Monday, March 5, 2012

Thanks For The Fear


Courage, strength, honor. Words distinguishing a high instance of integrity and bravery. Words we adorn the best of our military with. Use in a sorrowful farewell to a life well lived. But these are not inherent qualities to man. One is not born courageous, can occasionally display strength in utero, and certainly has done nothing to exhibit honor in the first few hours of life. For these are all virtues which require living life and more often than not, overcoming significant obstacles.

Sick people are given a very quick crash course in overcoming obstacles. Pretty soon, no matter the age of the individual or prognosis of the illness, one must decide if they are going the strong, courageous and honorable route or…well…the other way. There are many times in my life I was afraid, fearful, unable to face my reality. Sometimes I would cry and crumble. Other times I would bite my fingernails to the quick and stand frozen stiff, knees knocking. But more often then not I decided to mentally override my fear and forced myself to face the source of such insane apprehension. And overcome it. For if it is to be, it is up to me, is it not?

Algebra. I am the worst person in the world at math.

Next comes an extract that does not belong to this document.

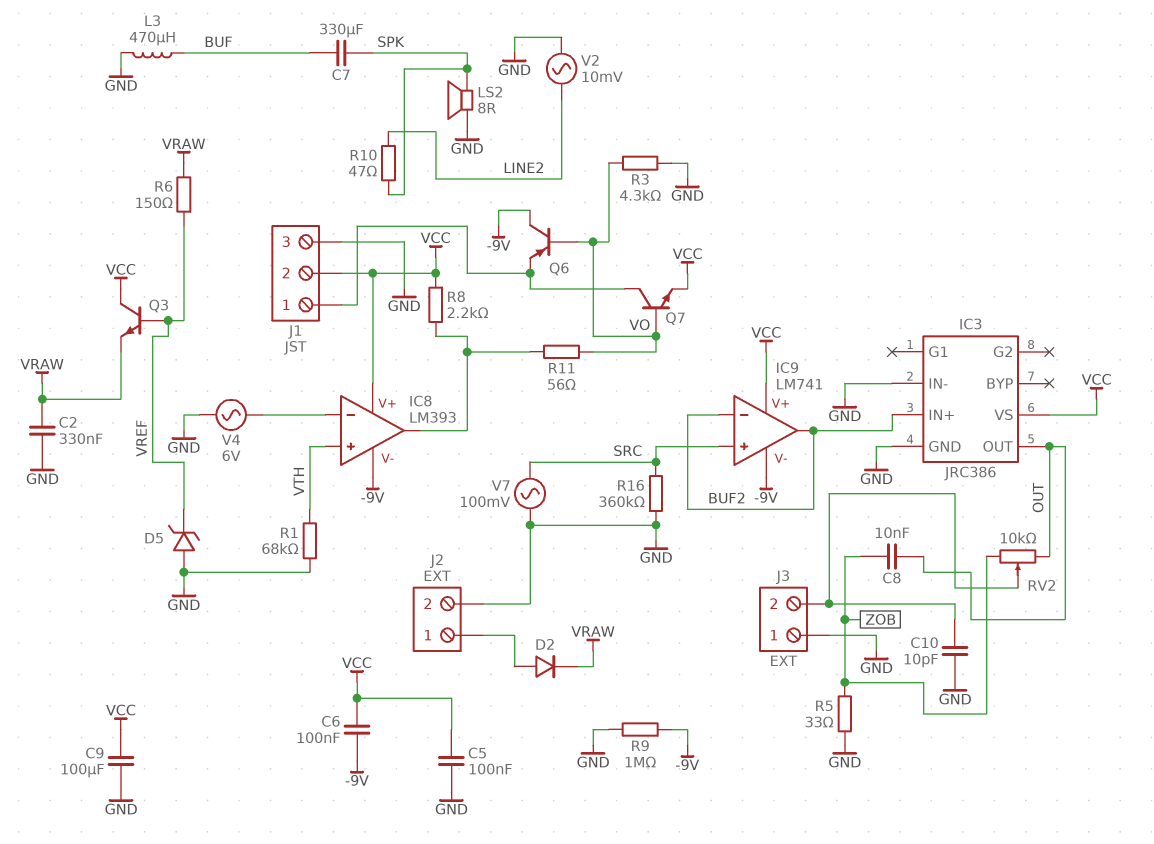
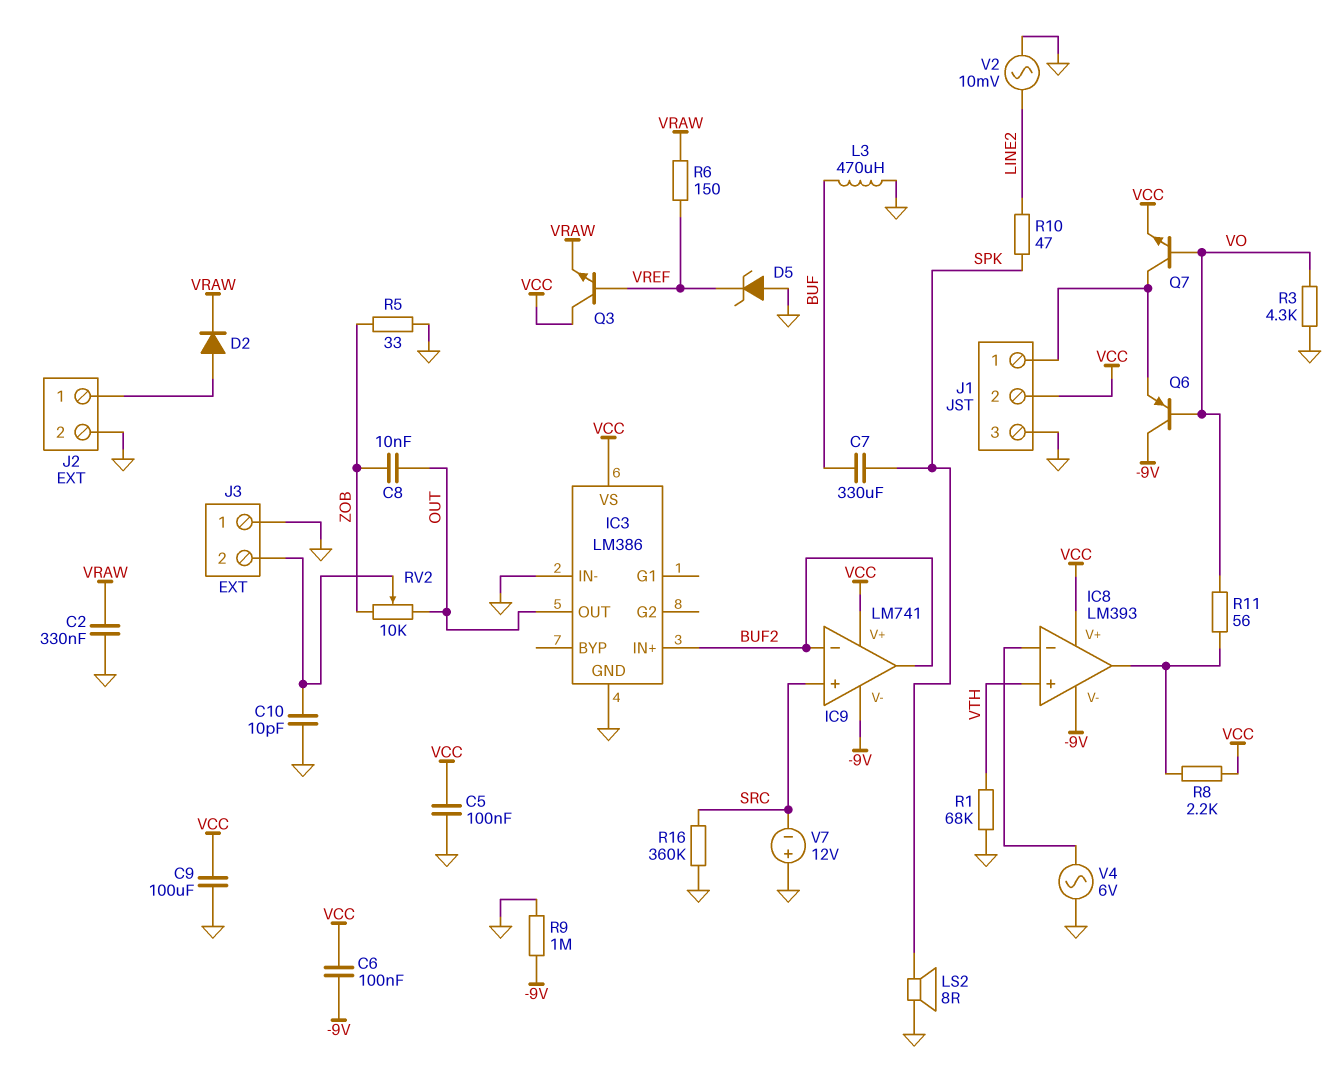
IC3: JRC386 -> LM386
V7: AC 100mV (GND, SRC) -> 12V (plus GND, minus SRC)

So my first semester of college, when I learned one must be algebra proficient to earn a bachelors degree, well I decided it was not for me. College and the degree. For there was no way in the world I would pass the required college algebra course. But a lady I babysat for had a degree in accounting and a big huge bucket of patience. She tutored me from x+8=9 all the way up to the passing C grade required to move on to the infinitely more interesting art classes which comprised my major. Couldn’t tell you much more than x=1 today, but somehow I got through and earn that degree I did! Guns. They scared the crap out of me. So I learned how to shoot them. Load, hold, aim and fire. Then I hung my college algebra book up as a target and found immense satisfaction. I am now reasonably certain I would not be the homeowner shot by their own gun in a home invasion. So it is with these little baby steps in life, forcing ourselves to face fear, figure out how to overcome it, grab the source of it and rip it’s throat out, that is how courage, honor and strength is born. But just for the record, in all honesty, I can't imagine ever challenging my overwhelming fear of sharks.

Thanks for joining,
Leah

1 comment:

  1. My biggest fear is being alone. Having fibromyalgia is such a lonely existence because people stop coming to see you, stop calling because you always cancel on them, stop asking you to do things. You lose people who you thought were your friends in real life. You live through the connections you make on the internet.

    So, how do I conquer my fear of being completely alone when I am alone so much of the time? I face being alone every single day and I'm still afraid of it. Even having a wonderful husband and three kids, I still am alone most of the time because he works and they are growing up. It's lonely being alone.